There’s an article in today’s Times about the rapid decline in church attendance in the UK. The particular angle they’ve chosen to take is that within a mere 30 years, the number of people going to mosque every weekend will outnumber those going to church. This is illustrated by a dramatic graph with the Christian line sweeping down at a vertiginous angle and crossing the lines for Muslims and Hindus, which are creeping up a bit slower at the bottom.*
Leaving aside the huge uncertainties involved in extrapolating the trends forward, I can’t help feeling that the graph is missing something important: a line for the vast majority of us who don’t go to any kind of religious service. If they had included us, and changed the scale of the y-axis to accommodate us, all the religious people would be squashed down into a very flat and unimpressive bit at the bottom of the chart.
Of course it’s an interesting and significant demographic shift if the number of churchgoers changes from about 8% to 1% in 45 years, as the graph suggests. But if you say instead that the number of people who don’t go to church/mosque/temple regularly is rising from 90% to 94%, it doesn’t seem quite so dramatic.
As regular readers will know, I’m not about to lose sleep over shrinking congregations; and I certainly don’t believe there’s some kind of essential connection between Britishness and Christianity. But I was mainly annoyed by the use of statistics.
*The graph isn’t available online or I’d link to it. The Times’s consistent habit of having less in the way of pictures and graphics online than in the dead tree edition always seems to be completely missing the point, to me, but hey-ho.
4 replies on “Lies, damn lies and religion”
Good post, Harry.
Well at least we in the invisible majority can rest assured that Cardinal Cormac Murphy O’Connor is exhorting the righteous to treat us with “deep esteem” (whatever that may mean – sounds ironic to me).
Am baffled that The Times has such an impoverished website.
Cardinal CMoC pissed me off this morning on the Today programme when he said, explaining why a lack of God is ‘dangerous’:
Equating godlessness with Stalin/Hitler is offensive anyway: but anyone who describes either of those regimes as ‘ruled by reason’ is either disingenuous or completely historically illiterate.

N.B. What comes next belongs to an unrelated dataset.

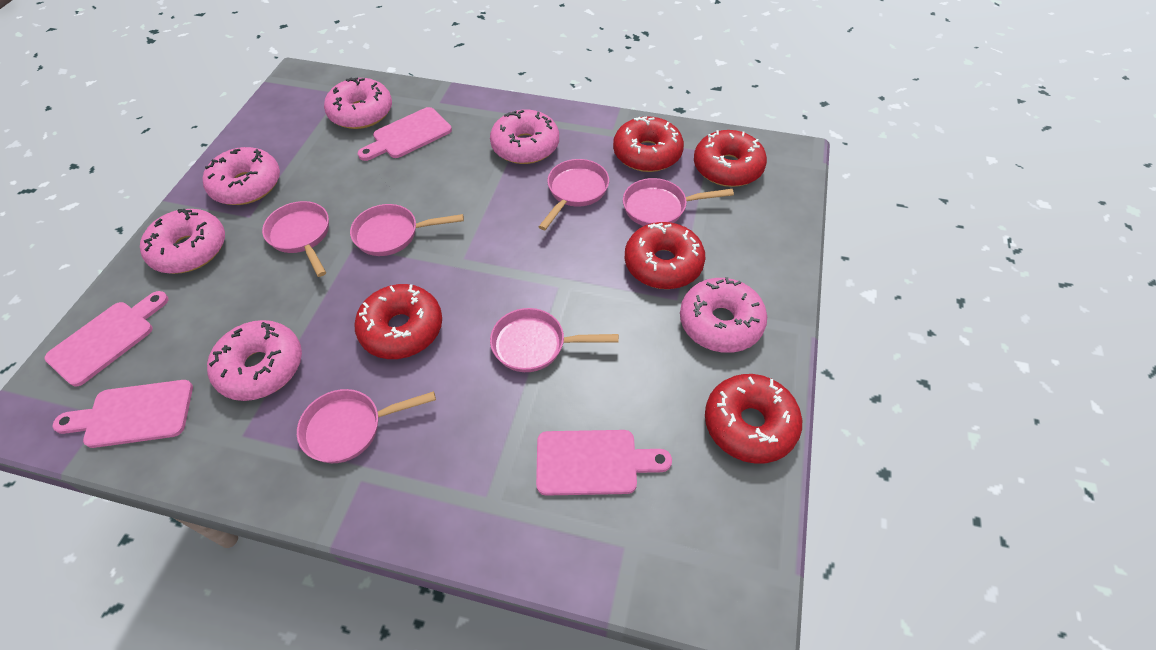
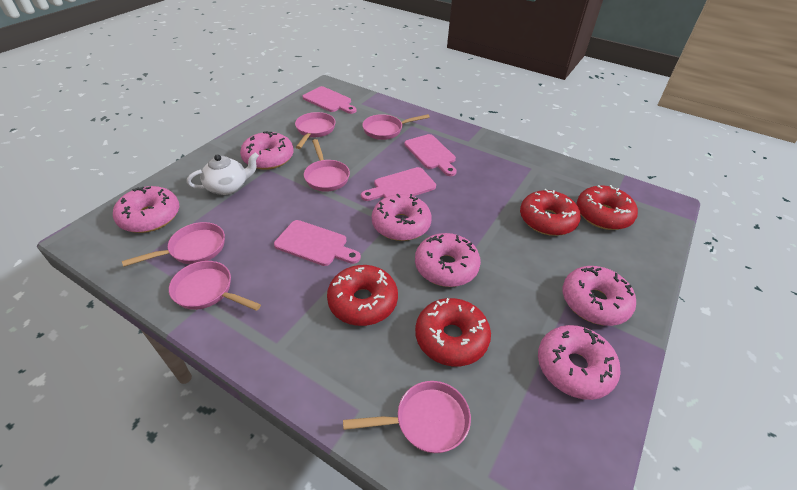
red donut: 5 -> 4
white teapot: 0 -> 1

Pissed me off too, for the same reason. (I was being deeply sarcastic about “deep esteem” of course.) He is patronising beyond belief. That “Hitler or Stalin” trope gets trotted out so often it must be on the script from Vatican City.
Godwin’s law…
Not just the Vatican, of course: it seems to be the currently fashionable argument from the creationist/intelligent design crowd—I don’t know if you’ve been following the current fuss over Expelled, but that movie apparently implies that Darwinism leads to Hitler. Hooray for intellectual rigour.